PUSS the adventurous tomcat, who its owner belives unwittingly hitched a ride in a van, finally staggered home in the early hours of this morning – exactly a week after mysteriously disappearing from a smallholding.

Jane Worrall had launched an appeal on discovering her pet had gone missing after sub-contractors working for Openreach carried out work outside her property last week.

Jane was convinced Puss had ‘stowed away’ inside one of their vehicles and possibly leapt out when the men stopped at their next job in Talsarn.

And her suspicions were seemingly confirmed today when a very hungry and footsore cat appeared through the cat flap at around 12.30am.

“He’s very thin with sore paws,” a delighted Jane told the Cambrian News. “Diagnosis - he hopped out of a van in Talsarn, not somewhere in south Wales as we feared.

“Our initial emotion was one of a sheer relief and then pure happiness at having him home.
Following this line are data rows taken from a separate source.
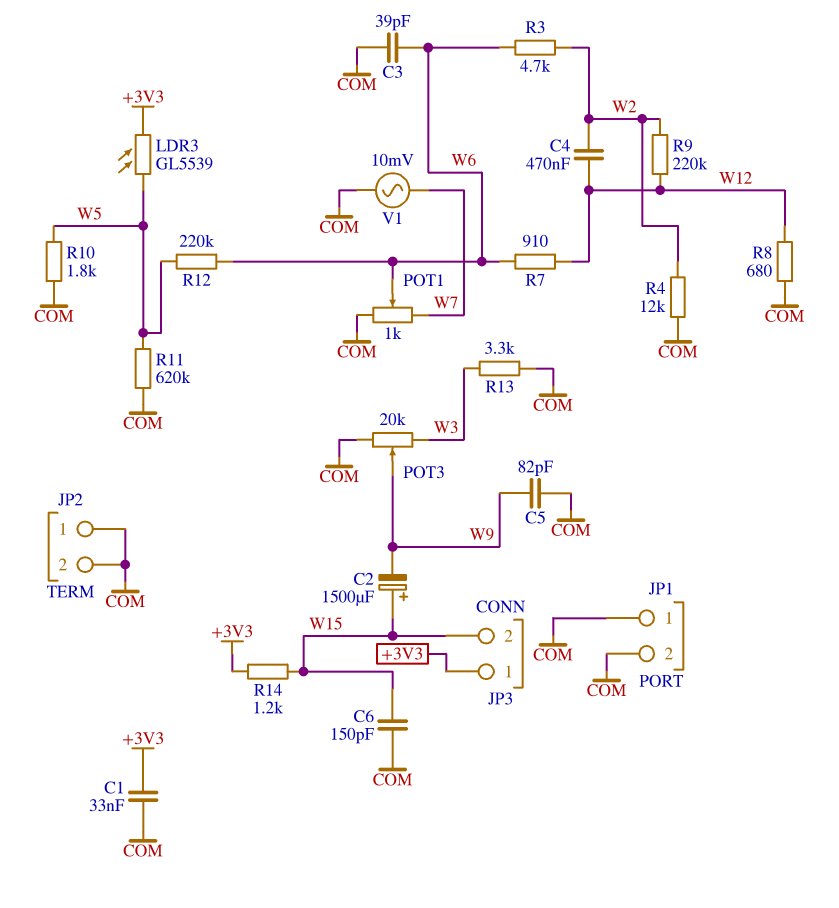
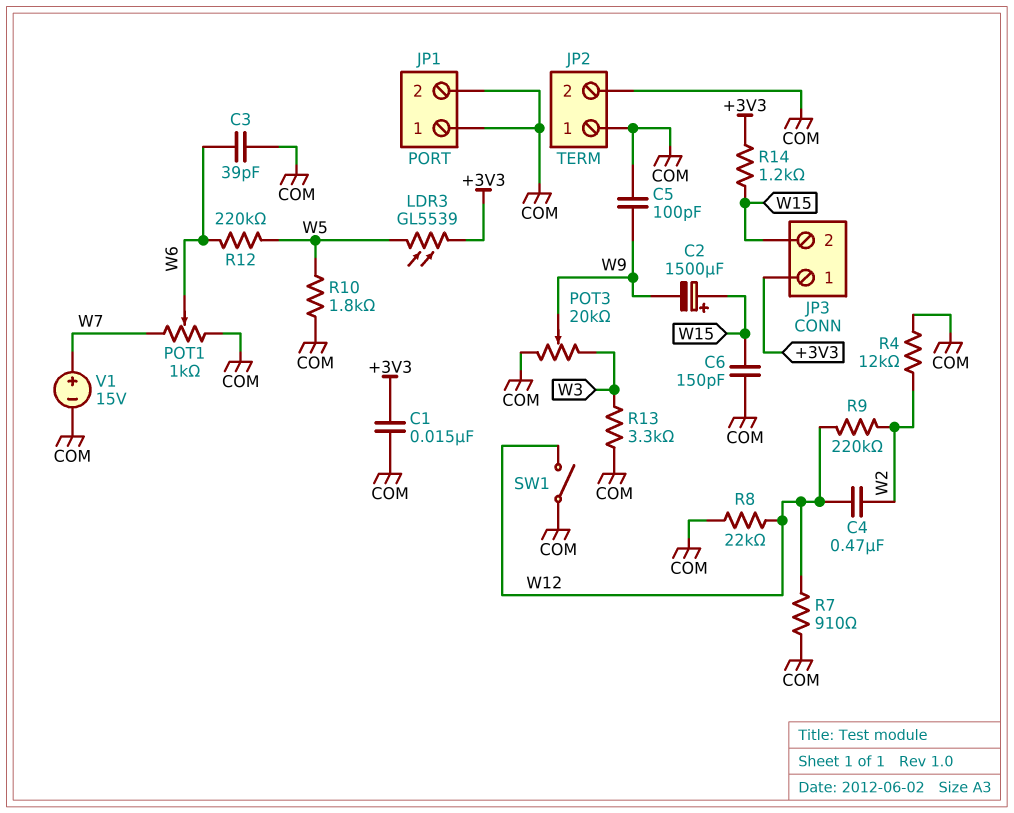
C1: 33nF (+3V3, COM) -> 15nF (+3V3, COM)
C5: 82pF (COM, W9) -> 100pF (COM, W9)
R3: 4.7k (W2, W6) -> none
R7: 910 (W6, W12) -> 910 (COM, W12)
R8: 680 (COM, W12) -> 22k (COM, W12)
R11: 620k (COM, W5) -> none
SW1: none -> switch (COM, W12)
V1: AC 10mV (COM, W7) -> 15V (plus W7, minus COM)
Puss is clearly very happy too – he’s lost quite a bit of weight and is eating double his usual amount of food.

“We’ll never know for sure just where he hopped out of that van, but his paws are pretty sore so he must have walked a long way.”

Jane’s increasingly desperate search for Puss had taken her to Cardiff and Merthyr in a bid to track down the sub-contractors employed by Kelly Communications who inadvertently ‘kidnapped’ her two-year-old pet.

She had previously expressed frustration at the difficulties in establishing the identity of the workmen.

“Surely on very basic security grounds that information should be available to the householder who has a right to know or at least be able to contact such teams?” she said last week.

Speaking this morning she said: “I have written to BT/Openreach/Kelly Communications suggesting that Openreach and their sub-contractors adopt the same policy as BT, who emailed me prior to their engineer’s arrival yesterday with his name and mobile number. 

“BT have also said they will be looking at their communication systems with Openreach. So maybe some good will come of it in the long run if these changes are implemented.

“The other positive is that so many kind and concerned people all over Ceredigion and south Wales have been sharing Puss’s details on Facebook, and contacting me with suggestions - quite heartwarming!

“I would like to thank everyone in Talsarn who had been keeping an eye out for him.”